Но руку молодцу ведь не отрубят? Гладко
Все у него идет: есть воровская хватка.
Ты локона аркан на шею мне набрось,
Хоть дичью тощею разжиться довелось.
Будь покупателем — тебе продам я душу.
Будь кравчим — и вовек я пира не нарушу.
Тебя узрев, сдержать пыланье не могу.
Светильник дружбы я горящим берегу.
Кольцо твоих кудрей пусть на ухо мне ляжет!
Я — раб. Пускай твой рот купить меня прикажет.
Вести лобзаньям счет — вот сладостный удел!
Лобзанья дай! Считать их так бы я хотел!
Приди, чтоб вместе мы вступили в двери счастья.
Мы станем счастливы! Судьба полна участья.
Так сладостно дышать в сегодняшнюю ночь!
День завтрашний — в пути, его не превозмочь.

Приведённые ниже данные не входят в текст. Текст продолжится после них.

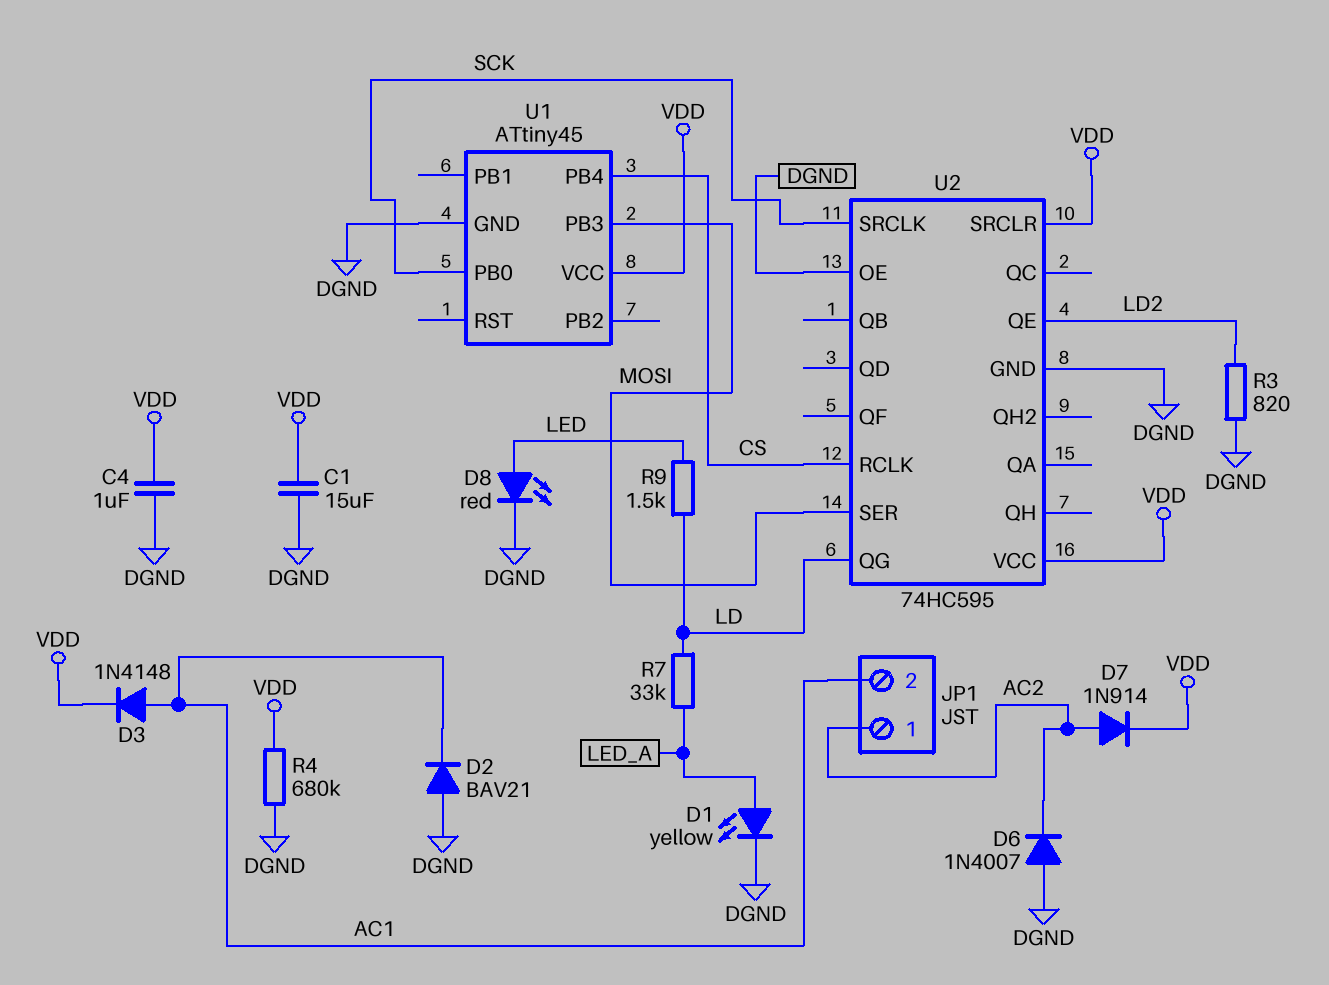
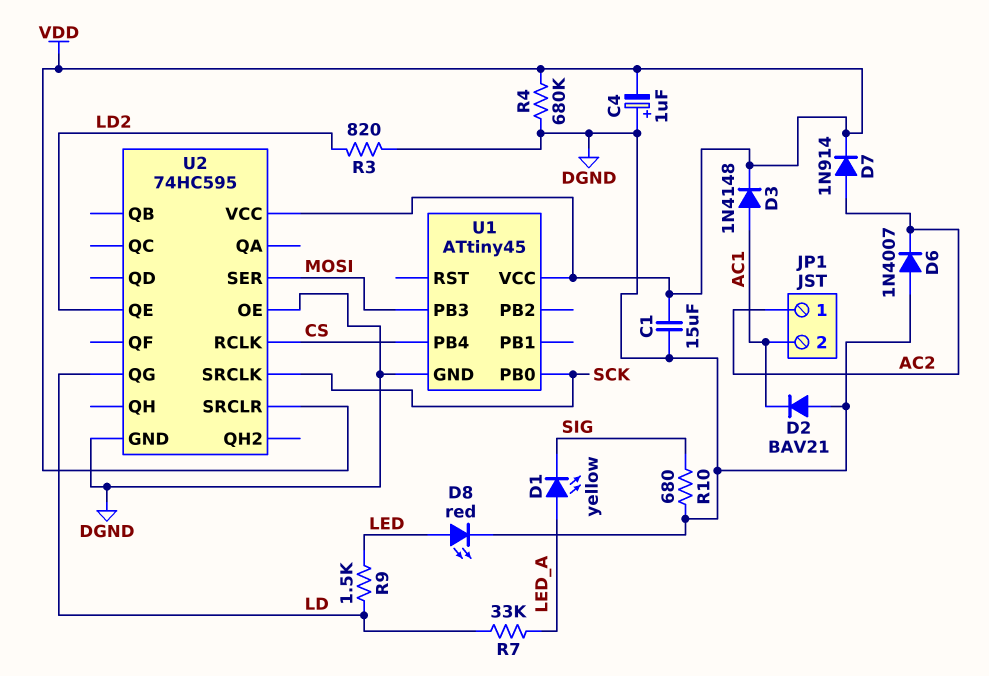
C4: 1uF (DGND, VDD) -> 1uF (plus DGND, minus VDD)
D1: LED yellow (A LED_A, K DGND) -> LED yellow (A LED_A, K SIG)
R10: none -> 680 (DGND, SIG)

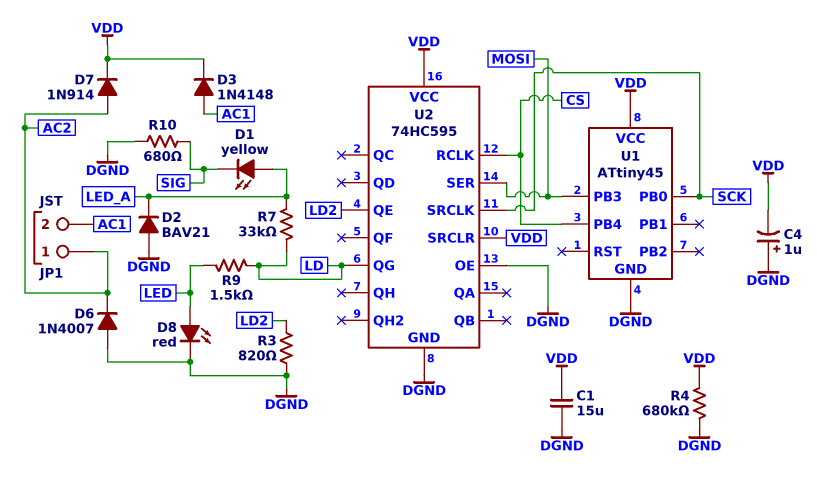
D2: diode BAV21 (A DGND, K AC1) -> diode BAV21 (A DGND, K LED_A)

Платить наличными нам эта полночь рада.
Ждать одолжения грядущего не надо.
Брось локоном играть! Со мною поиграй.
Мне руку помощи сегодня ночью дай.
Я сердцем изнемог, меня здоровым сделай.
В свой райский сад принять меня достойным сделай.
Ты сладостней души, ты — радости поток!
Тебя в объятьях сжать мне предназначил рок.
Что сладостнее — уст иль ног твоих касаться?
Все может в сладости и в прелести равняться.
Все тело сладостно, и все влечет уста!
Да! Названа «Ширин» была ты неспроста!
Так сладость расточай, ликуя, не с оглядкой!
Не Сладостная ты, коль быть страшишься сладкой!»
Хосров умоляет Ширин
И видит шах: Ширин, его слова проран,
Не кротко говорит, забыв свой кроткий нрав.
Он молвит: «О Луна, горящая, высоко!
Упрек друзей — не зло; страшусь ли я упрека?
Но как хвалить людей, в которых сердца нет,
Которые молчат молениям в ответ?
Я лишь к тебе стремлюсь, о Сладостной мечтая:
Любого поборю, тебя приобретая.
Я вижу: локон твой меня опутал. Ты —
Победу празднуешь, я — рухнул с высоты.